# Snake & Egg Farm 2021 Kidding Thread



## Aozora (Mar 28, 2018)

I have two purebred Nubian does due to kid this year, and we're getting close for one girl so it's time to start the thread!

First is Celeste, a yearling first freshener. She wasn't supposed to be bred at all, and in fact we tried to abort her, but it didn't take and so she will be kidding at 1 year old. She's a good size for her age, but you can see she's a wiiiiiiiide load right now. Not sure of her due date--I am watching her like a hawk. I suspect 2 weeks. Her little first freshener udder is building nicely and I'm impressed with it already. She is out of J&M Hideaway and Hoanbu lines.

Second is Erin, a 3-year-old second freshener. She kidded twins last year and was the same size then that she is now, and she's due March 8th. So I don't know how many she has--certainly twins, we'll see if there's more. She's a big deep long doe so she hides it well. She is out of Lakeshore and Canoe-Creek lines.

Finally is Spotty Buck, the sire of the kids. He's sulking in the picture because I stopped petting him. Big mean scary buck. He is out of Woodview and Wingwood lines.


----------



## Moers kiko boars (Apr 23, 2018)

Very nice does & buck. These are going to be some cute wee ones.


----------



## MellonFriend (Aug 8, 2017)

Looking good there, ladies! And what a handsome buck! Good luck kidding. I'm sure they are going to be adorable.


----------



## GoofyGoat (Sep 21, 2018)

Pretty does and handsome buck. I can’t wait to see pics of the kids and see if they’re dappled or striped. Celeste’s FF udder is cute. I’ll bet you’re excited.


----------



## MadHouse (Oct 3, 2019)

How exciting! Good luck!


----------



## toth boer goats (Jul 20, 2008)

All nice.


----------



## goatblessings (Jan 6, 2015)

Good luck!


----------



## SandyNubians (Feb 18, 2017)

Pretty girls! They should have some cute little kids. Good luck!


----------



## Aozora (Mar 28, 2018)

Well, I was off by a week. Celeste was acting oddly, and her ligaments were gone and her milk was in last night. This morning I went to check on her and she was a space cadet, staring into nowhere. But no signs aside from that. So I told my husband to go grab breakfast while I stayed on Baby Watch. About 5 minutes after he left, she went into labor--about 9:15am. I called him and finally got ahold of him at 9:30 (yay spotty country phone connections) and told him she was in labor but it would probably be a while.

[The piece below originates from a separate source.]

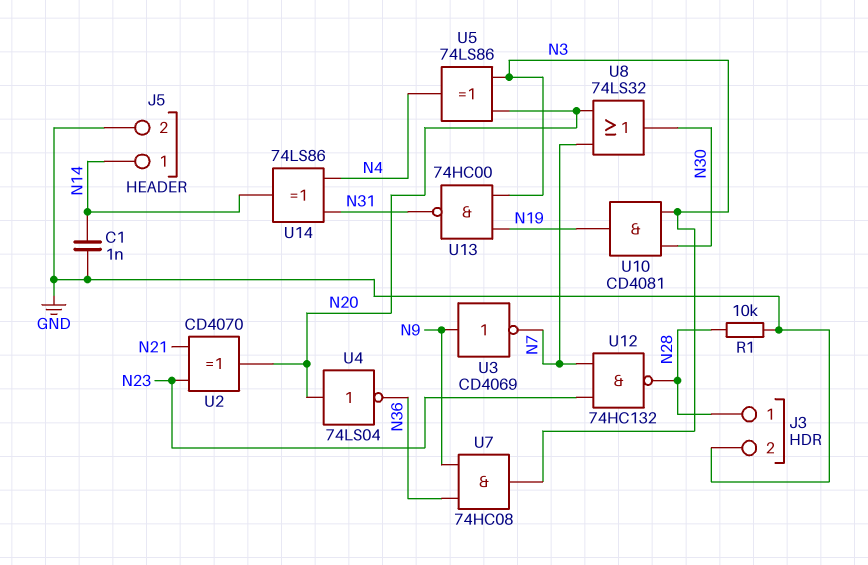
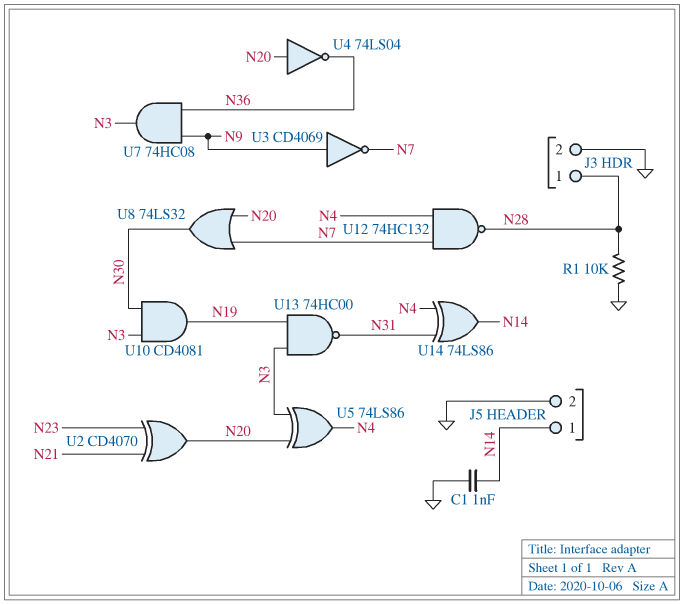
U12: NAND 74HC132 (in N7, in N23, out N28) -> NAND 74HC132 (in N4, in N7, out N28)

Well, when he got home with food at 10:00am, she had both kids on the ground. Wow, great for a yearling first-timer! Of course, then she proceeded to ignore her babies, preferring to lick on me, and pawed and kicked at them when they tried to nurse. I expected this from an immature Teen Mom, so they're now in the house terrorizing the cats and being adorable.

Buck/doe twins. I am keeping the doe--she's the one with the ridiculous moonspots. The buck also has cool dark brown moonspots, which are hard to see except in the last picture.


----------



## MadHouse (Oct 3, 2019)

Beautiful! Congratulations on two healthy kids and a healthy mom. I hope she comes around to look after them!


----------



## MellonFriend (Aug 8, 2017)

So sweet... :inlove: That doeling is going to grow up to be quite a flashy girl!


----------



## Moers kiko boars (Apr 23, 2018)

Wow! Gorgeous kidds. All healthy and looking good!


----------



## goatblessings (Jan 6, 2015)

Congrats on the babies!


----------



## toth boer goats (Jul 20, 2008)

Cute.


----------



## Aozora (Mar 28, 2018)

Kiddos are officially one day old. Active and happy, and the little girl (whom I am naming Snakegg WS Andromeda) is snuggly and loves to sleep in laps.

Mom Celeste is doing really well. She already has lost that "squeezed toothpaste tube" look that newly kidded does have. She has tiny teats as a yearling and is super hard to milk, until I broke out my old hand milker that I'd never used before. With that, she milked 2lbs in one milking at 1 day fresh, ever. I think she's going to do really well as a milking doe.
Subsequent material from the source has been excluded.